Mit der überraschenden Terminverschiebung vermeidet EA ein blutiges „Battle Royale“ zwischen Battlefield 5, Assassin’s Creed Odyssey, Call of Duty Black Ops 4 und Red Dead Redemption 2.

Fröhlich am Freitag 36/2018: Die wöchentliche Kolumne aus der Chefredaktion

Verehrte GamesWirtschaft-Leser,

wenn Spielehersteller den ursprünglichen Erscheinungstermin eines Titels einkassieren und nach hinten verlegen, dann lautet die Begründung nahezu immer: Feinschliff, also mehr Qualität. Plus natürlich das Kunden-Feedback, das die Entwickler extrem dringend noch einbacken wollen. So war es auch am gestrigen Donnerstagnachmittag MEZ, als Electronic Arts die knapp fünfwöchige Verschiebung von „Battlefield 5“ von Oktober auf November bekannt gab.

Was will man auch sonst sagen?

Je nachdem, wie massiv die Verschiebung ausfällt (eine Woche, ein Monat, ein Quartal, ein Jahr), sehen auch die Folgen aus – für den Vertrieb, für Marketing und PR, für Aktionäre und Investoren. An der NASDAQ war man sich über die Implikationen schnell einig: Der Kurs der Electronic-Arts-Aktie brach förmlich ein – von 128 Dollar auf unter 116 Dollar. Der Chart-Verlauf sieht aus wie der Rügener Kreidefelsen.

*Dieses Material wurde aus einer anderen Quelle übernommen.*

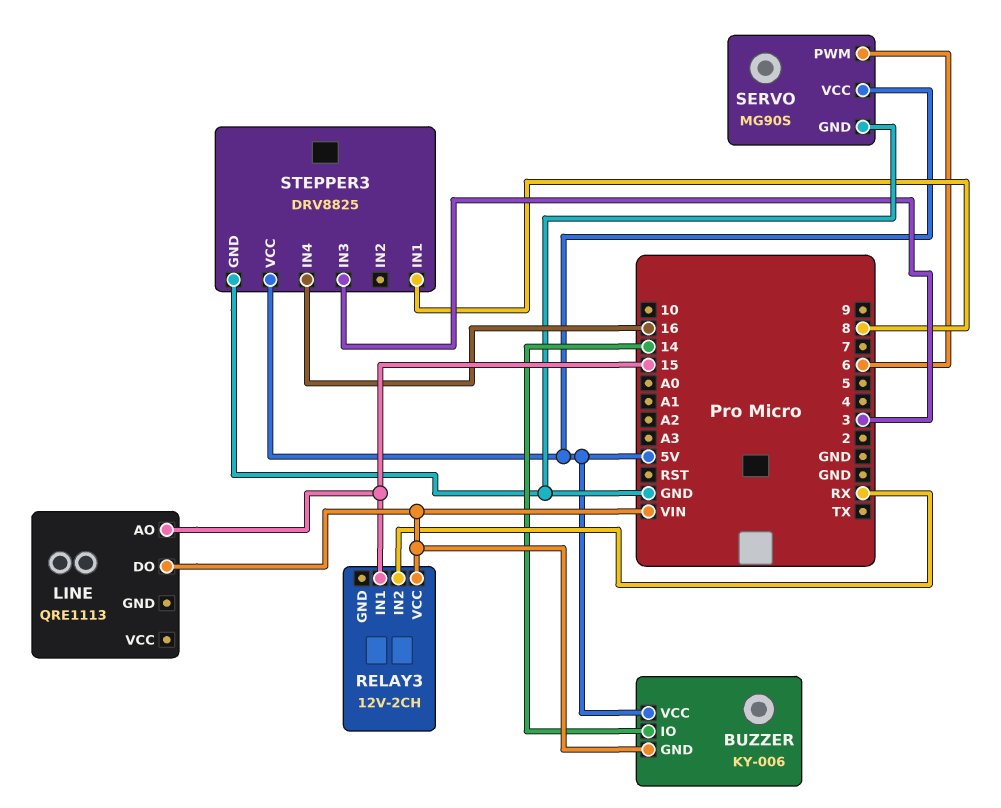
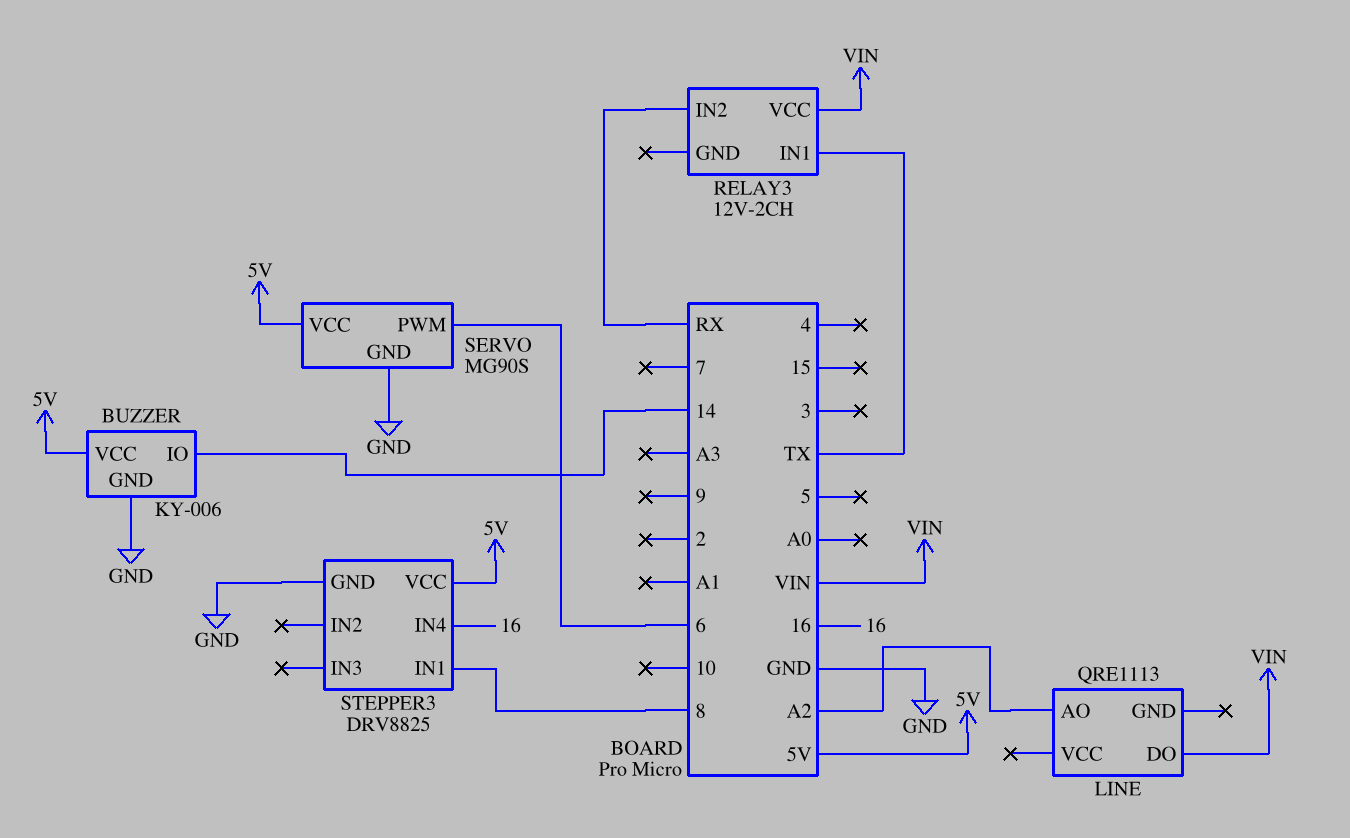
BUZZER pin GND: VIN -> GND
LINE pin AO: 15 -> A2
RELAY3 pin IN1: 15 -> TX
STEPPER3 pin IN3: 3 -> none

Schon vor der Gamescom war der Kesseldruck angestiegen: Analysten hatten den Daumen gesenkt, Chief Design Officer Patrick Söderlund – einer der mächtigsten EA-Manager – verlässt das Unternehmen.

Über Jahrzehnte war eine Verschiebung wie im Falle von „Battlefield 5“ vor allem deshalb eine Katastrophe, weil nicht nur gebuchte TV-Spots ins Rutschen kamen, sondern auch die Paletten-Stellflächen und die Platzierungen in den Prospekten der Elektronikmärkte. Es war also in erster Linie ein logistisches Dilemma.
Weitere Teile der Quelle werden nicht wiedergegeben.